By Tim Hewitt, St Mary’s Head Gardener/ Community Gardener
Last week’s “Churches Count on Nature” concluded with an excellent bat walk on Sunday night, when we saw Pipistrelle and Leisler’s bats. There was also a sighting of what we think was a Tawny Owl. It really is worth visiting the churchyards at dusk if you can.
Settled weather will mean that our grass management programme will proceed this week. It is also a good time to plant out our tender climbers and cuttings.
We will be continuing to develop our new areas in Vinegar Alley, which we started last week with the help of Maximus UK and GoodGym volunteers. There are trials of shade and drought-tolerant plants which can stand up to Cow Parsley.

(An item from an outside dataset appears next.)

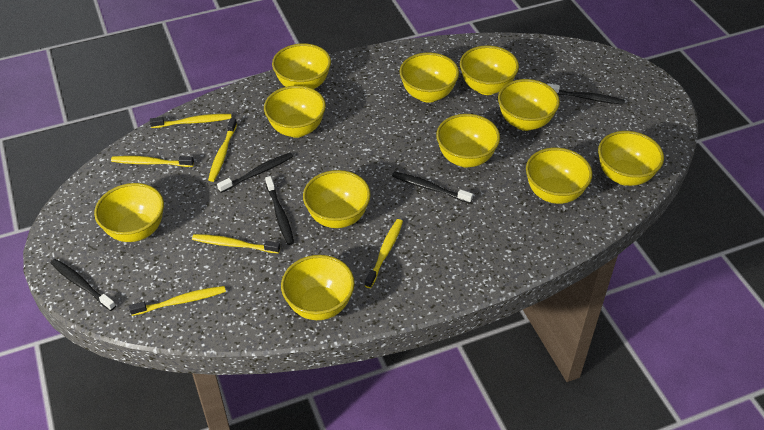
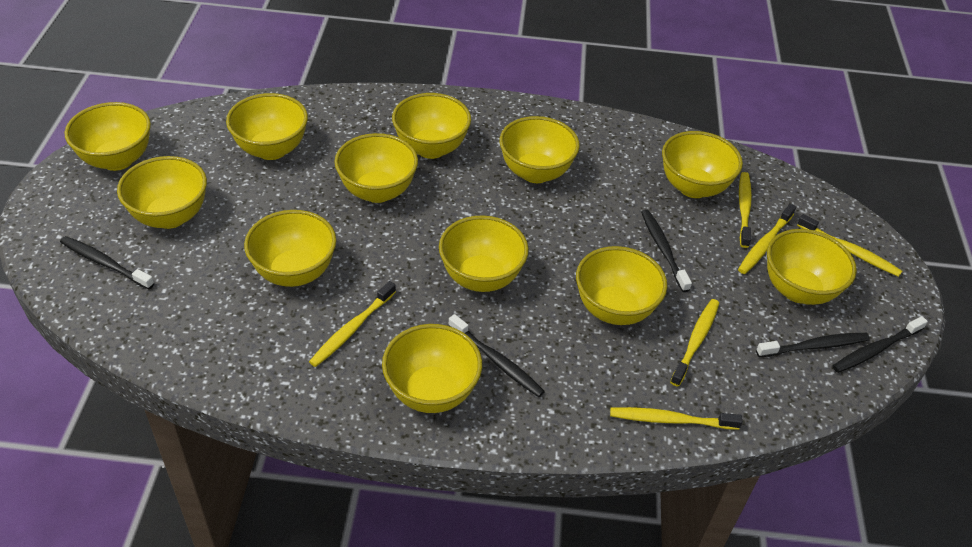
yellow bowl: 11 -> 12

Another project to enhance wildlife in the churchyards is to create strips of shorter grass and wildflowers along the grass paths. These should provide a greater range of nectar for insects, over a longer period. The strips will first be mowed, then covered with cardboard in order to kill the grass. After two months or so, we will begin to plant and sow these strips.
This week is a good time to appreciate Delphinium, Erysimum Bowles Mauve, Nepeta, Salvia Amistad and Phlomis.
Fact of the Week
All UK bat species use echolocation to navigate and hunt for insects in the dark. Bats are the only true flying mammals in the world. A tiny pipistrelle can eat up to 3,000 insects in a night.
St Mary’s offers weekly supervised volunteering in the churchyard at these times:
Tuesdays: 1pm to 3.30pm
Wednesdays: 1pm to 4pm
Thursdays: 1pm to 4pm
Fridays: 1pm to 4pm
There’s no need to book; just turn up, preferably with your own gloves. Tools and expert instruction will be provided!